Variations in manuscript copies of the Pentateuch are here explored. It is likely that the Samaritan version of the Pentateuch is a truer rendering of the Old Testament than the Hebrew version. The Knights Templar excavated in Jerusalem, looking for remains of Solomon’s Temple. The big secret they found was that Solomon’s Temple had not been in Jerusalem! Was Solomon’s Temple actually located on the Samaritan holy mountain of Gerizim?
Thus reads the description for my latest video, “There Is An Old Book”, published to YouTube on July 29, 2016. The clip, which clocks in at 8 minutes and 53 seconds, can hopefully be viewed at the top of today’s blog entry.
In the previous Ersjdamoo’s Blog entry, Imposter Jews Run Israel, I theorized that imposters are in control of the state of Israel, and that the Samaritans are the truer Jews.  Developing on this theme, let us turn to a book first published in 1759, The State of the Printed Hebrew Text of the Old Testament Considered, by Benjamin Kennicott.

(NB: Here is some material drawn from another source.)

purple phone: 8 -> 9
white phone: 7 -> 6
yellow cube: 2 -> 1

Might there have been transcribers’ mistakes over the years as they painstakingly made copies of the Pentateuch, the first five books of the Old Testament? Kennicott considers this to have almost certainly happened. So along comes the printing press many hundreds of years later, and the question is: Which of the various transcribings do you use?

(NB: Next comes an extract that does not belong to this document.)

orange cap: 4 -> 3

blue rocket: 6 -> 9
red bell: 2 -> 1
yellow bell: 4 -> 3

Kennicott reports on the Samaritan Pentateuch, which differs somewhat from the Hebrew version, particularly in regard to corruption in the text of Deuteronomy 27: 4. Had “Mount Ebal” been inserted, rather than “Mount Gerizim”, by a careless scribe? (“Woe unto you, scribes…” – Matthew 23: 14)

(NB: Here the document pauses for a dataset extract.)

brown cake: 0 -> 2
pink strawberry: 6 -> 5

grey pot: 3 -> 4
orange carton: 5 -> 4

Kennicott urges “collating” the various manuscript transcriptions, comparing and contrasting, searching for consensus. This would bring us closer to the original Pentateuch, he thought. “The chief argument, for the usefulness of such an undertaking, was founded upon the discovery of many Hebrew MSS [manuscripts], which contain’d very material variations; and such, as would render it probable — that mistakes more in number, and more considerable in their nature, would appear to have been made by the Jews, in their transcripts of the old Testament (notwithstanding their so-much-boasted accuracy)…” 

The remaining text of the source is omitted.